CLABSI Rates Down 32%, Says CDC
Twenty-one states posted decreases in central line-associated bloodstream infections (CLABSI) in 2010, according to a report from the Centers for Disease Control and Prevention. This translates to a 32% national reduction, which suggests that the national goal of reducing CLABSI by 50% by 2013 is within reach.
California, Massachusetts, Oregon, and Virginia are among the states posting CLABSI decreases. Only Arizona and Delaware reported increases between 2009 and 2010, while 20 states reported no change, including Indiana, New Hampshire, and Vermont. Seven states, including Alaska and Idaho, didn’t file a report.

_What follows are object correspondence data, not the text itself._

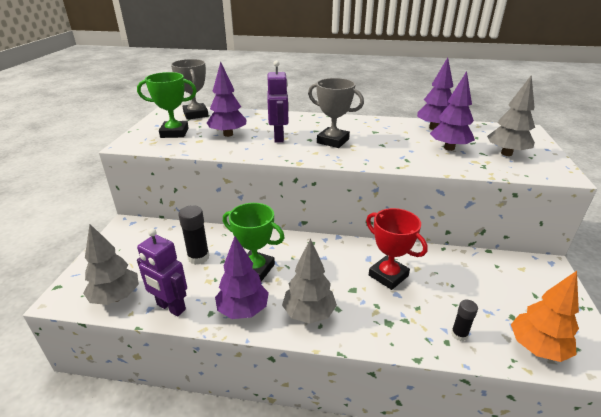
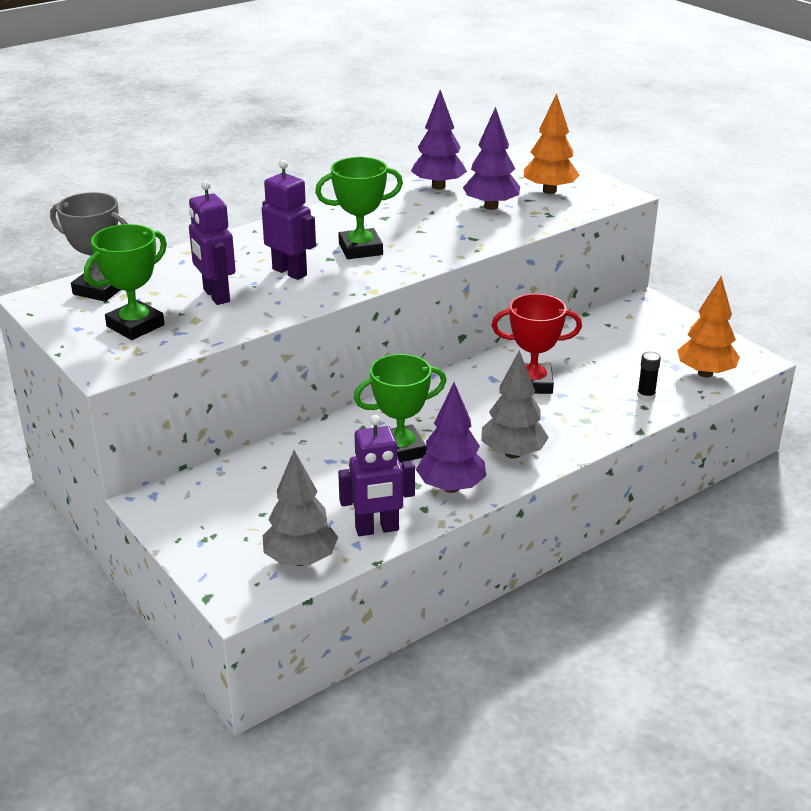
camera: 45 degrees left, 0 degrees up
(198, 257) = (318, 476): black glue stick -> none
(228, 134) = (216, 296): purple tree -> purple robot
(333, 141) = (360, 249): grey trophy -> green trophy
(506, 153) = (549, 191): grey tree -> orange tree

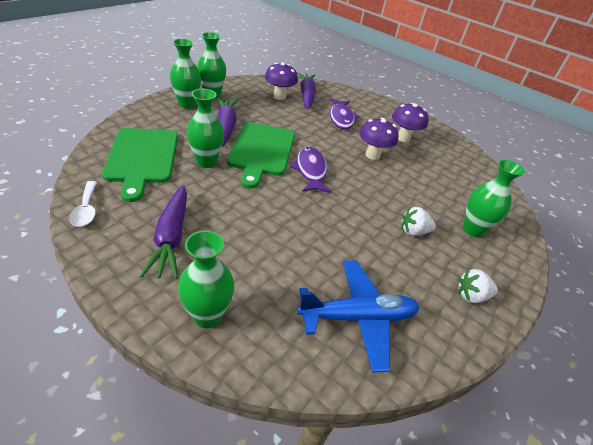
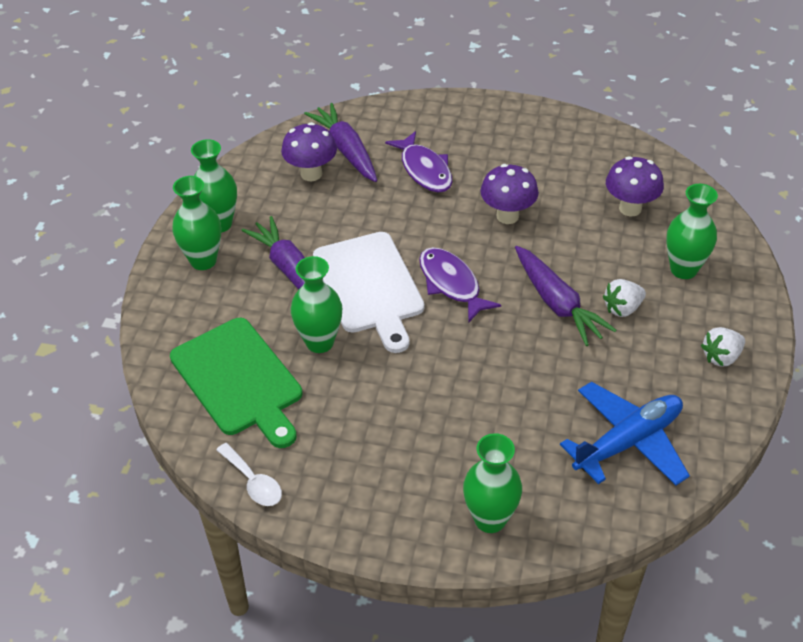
camera: 20 degrees left, 5 degrees up
(171, 237) = (377, 461): purple carrot -> purple carrot (557, 303)
(261, 151) = (369, 286): green cutting board -> white cutting board
(403, 138) = (526, 163): purple mushroom -> purple mushroom (630, 208)

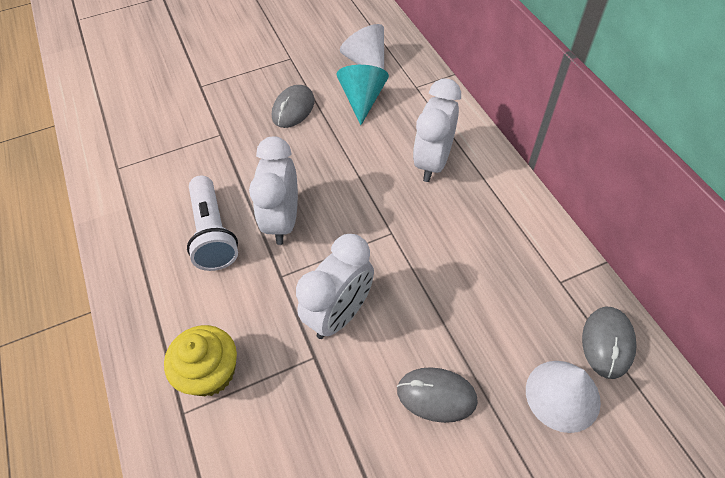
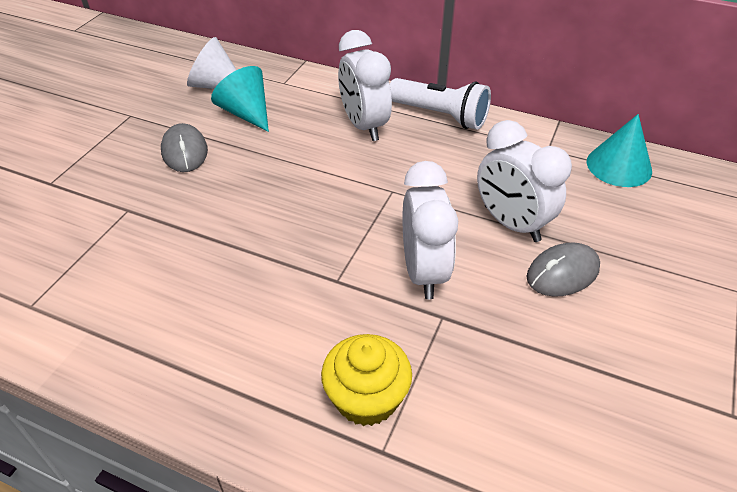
camera: 45 degrees left, 10 degrees down
(213, 233) = (225, 291): white flashlight -> white flashlight (440, 116)
(283, 221) = (285, 239): white clock -> white clock (511, 223)
(562, 395) = (634, 213): white cone -> none
(607, 343) = (619, 166): grey mouse -> turquoise cone

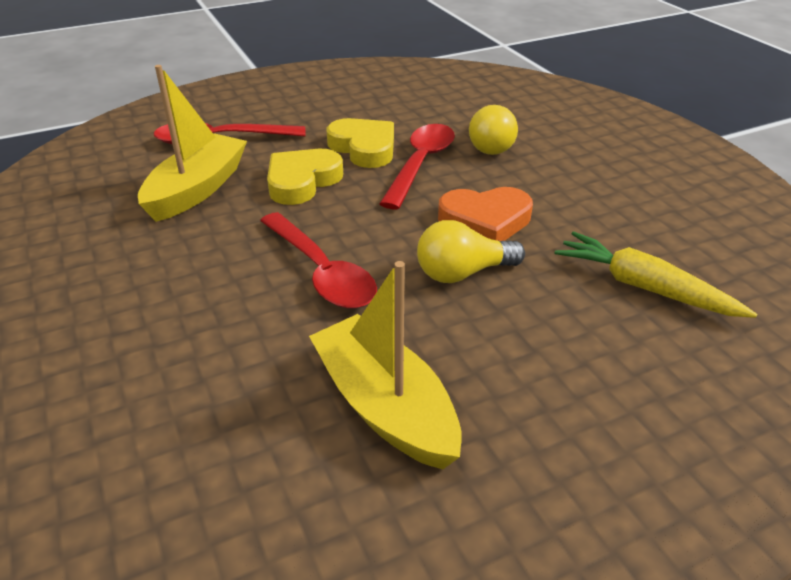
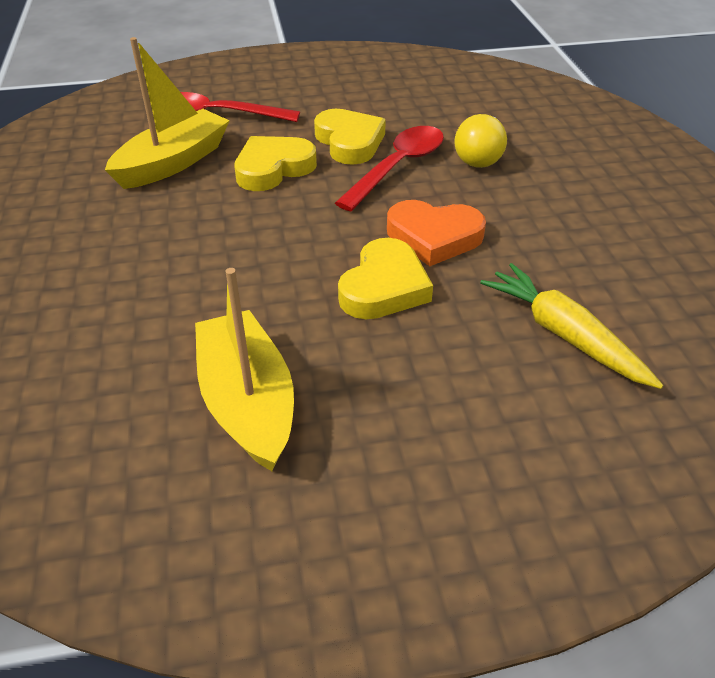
camera: 15 degrees right, 5 degrees up
(321, 272) = (249, 262): red spoon -> none
(462, 273) = (384, 287): yellow light bulb -> yellow heart

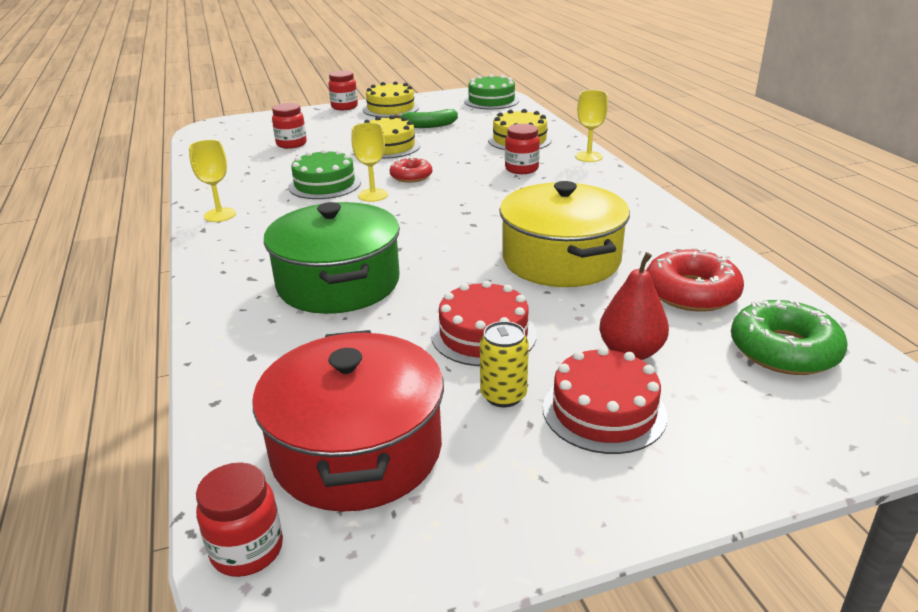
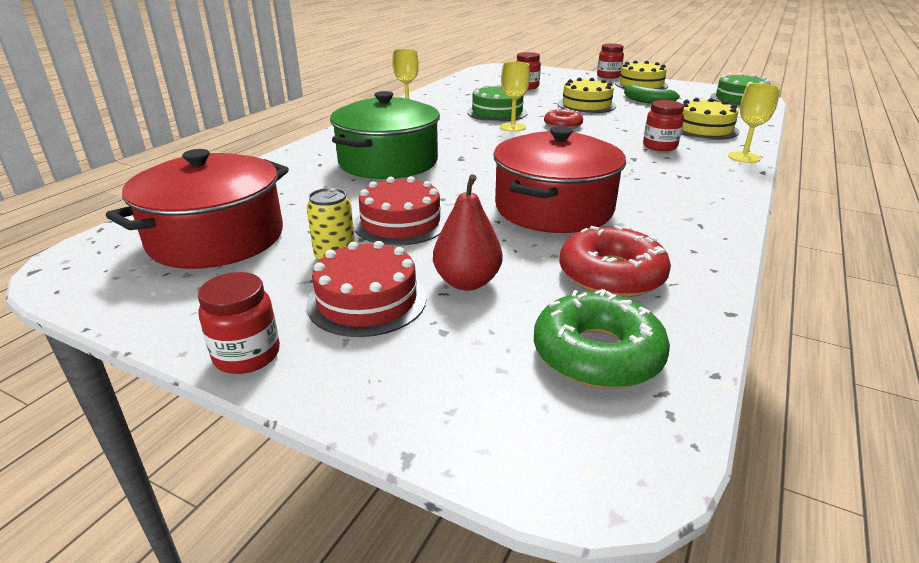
camera: 45 degrees right, 0 degrees up
(247, 550) = (96, 248): red jar -> red jar (247, 355)
(561, 260) = (553, 208): yellow pot -> red pot

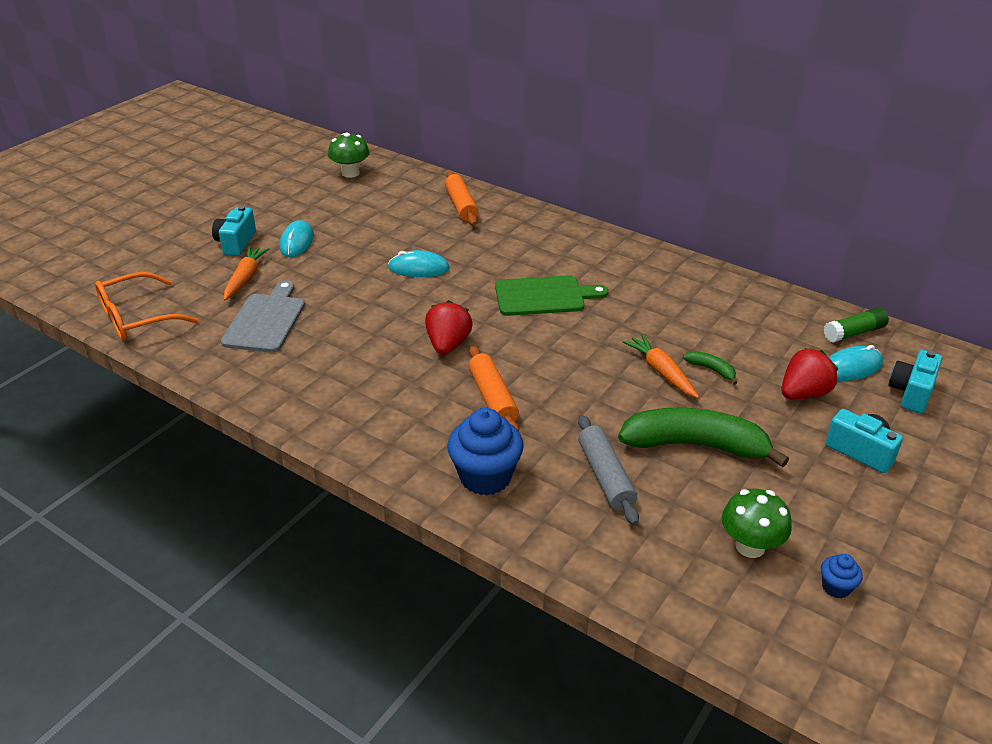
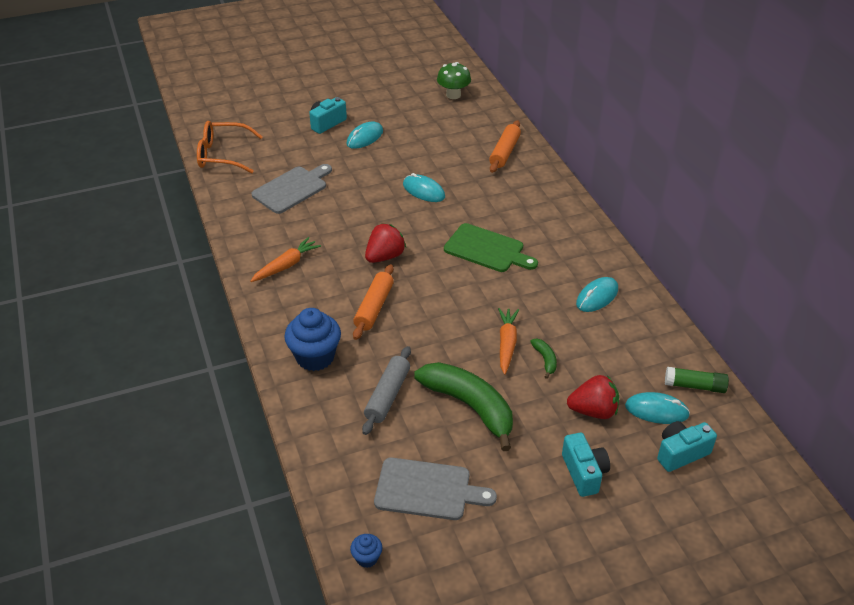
camera: 35 degrees right, 5 degrees up
(245, 278) = (308, 152): orange carrot -> orange carrot (286, 265)
(690, 295) = (597, 297): none -> turquoise mouse
(750, 546) = (427, 490): green mushroom -> grey cutting board
(836, 587) = (452, 546): blue cupcake -> blue cupcake (367, 558)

Data was reported from January through December 2010; the referent period is January 2006 through December 2008. In all, 22 states and the District of Columbia require the use of the National Healthcare Safety Network, CDC’s healthcare infection monitoring system, for HAI reporting mandates.
A Landmark Report
This is the first time the CDC has released a state level standardized infection ratio for CLABSI from all 50 states, as well as Puerto Rico and the District of Columbia. The data were submitted by more than 2,400 healthcare facilities to the NHSN.
According to the National and State Healthcare-Associated Infections Standardized Infection Ratio Report, 13,812 CLABSIs were reported compared to 20,184 predicted in 2010. This translates into a standard infection rate (SIR) of 0.684. When stratified by patient care groupings, SIRs were lowest among non-neonatal critical care locations (0.654), followed by NICUs (0.695) and wards (0.728).